It soon became evident that his cause was not going well in Paris. He accompanied Feisal everywhere as friend and interpreter. Well did he interpret him. He scorned his English connections and all question of his own career compared to what he regarded as his duty to the Arabs. He clashed with the French. He faced Clemenceau in long and repeated controversies. Here was a foeman worthy of his steel. The old Tiger had a face as fierce as Lawrence’s, an eye as unfailing and a will-power well matched. Clemenceau had a deep feeling for the East; he loved a paladin, admired Lawrence’s exploits and recognized his genius. But the French sentiment about Syria was a hundred years old. The idea that France, bled white in the trenches of Flanders, should emerge from the Great War without her share of conquered territories was insupportable to him, and would never have been tolerated by his countrymen.

Everyone knows what followed. After long and bitter controversies both in Paris and in the East, the Peace Conference assigned the mandate for Syria to France. When the Arabs resisted this by force, the French troops threw the Emir Feisal out of Damascus after a fight in which some of the bravest of the Arab chiefs were killed. They settled down in the occupation of this splendid province, repressed the subsequent revolts with the utmost sternness, and rule there to this day by the aid of a very large army. [Written in 1935.]
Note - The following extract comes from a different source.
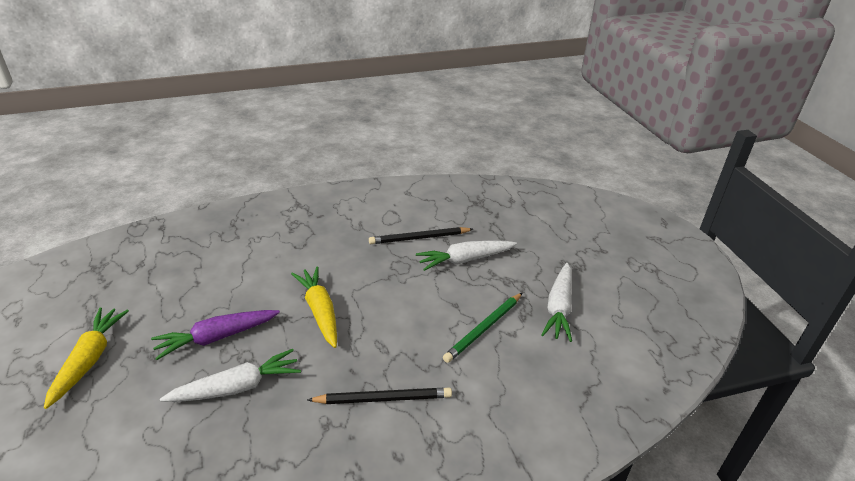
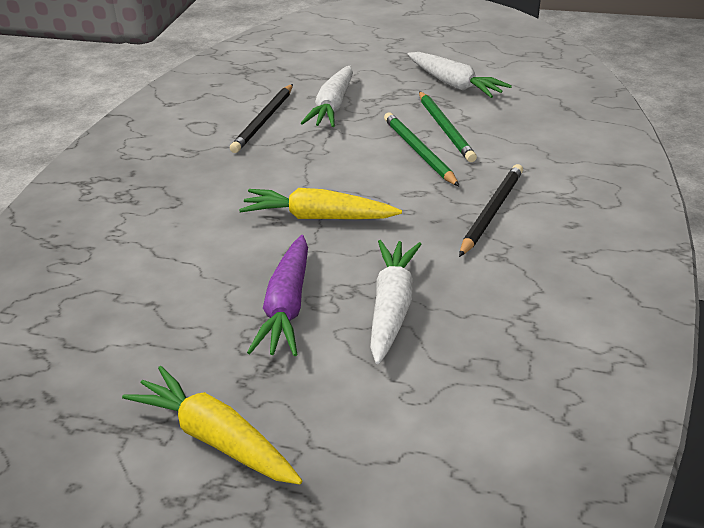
camera: 55 degrees left, 0 degrees up
(438, 327) = (418, 152): none -> green pencil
I did not see Lawrence while all this was going on, and indeed when so many things were crashing in the postwar world the treatment of the Arabs did not seem exceptional. But when from time to time my mind turned to the subject I realized how intense his emotions must be. He simply did not know what to do. He turned this way and that in desperation, and in disgust of life. In his published writings he has declared that all personal ambition had died within him before he entered Damascus in triumph in the closing phase of the War. But I am sure that the ordeal of watching the helplessness of his Arab friends to whom he had pledged his word, and as he conceived it the word of Britain, maltreated in this manner, must have been the main cause which decided his eventual renunciation of all power in great affairs. His highlywrought nature had been subjected to the most extraordinary strains during the War, but then his spirit had sustained it. Now it was the spirit that was injured.

In the spring of 1921 I was sent to the Colonial Office to take over our business in the Middle East and bring matters into some kind of order. At that time we had recently suppressed a most dangerous and bloody rebellion in Iraq, and upwards of forty thousand troops at a cost of thirty million pounds a year were required to preserve order. This could not go on. In Palestine the strife between the Arabs and the Jews threatened at any moment to take the form of actual violence. The Arab chieftains, driven out of Syria with many of their followers— all of them our late allies—lurked furious in the deserts beyond the Jordan. Egypt was in ferment. Thus the whole of the Middle East presented a most melancholy and alarming picture. I formed a new department of the Colonial Office to discharge these new responsibilities.

Half a dozen very able men from the India Office and from those who had served in Iraq and Palestine during the war formed the nucleus. I resolved to add Lawrence to their number, if he could be persuaded. They all knew him well, and several had served with or under him in the field. When I broached this project to them, they were frankly aghast—”What! wilt thou bridle the wild ass of the desert?” Such was the attitude, dictated by no small jealousy or undervaluing of Lawrence’s qualities, but from a sincere conviction that in his mood and with his temperament he could never work at the routine of a public office.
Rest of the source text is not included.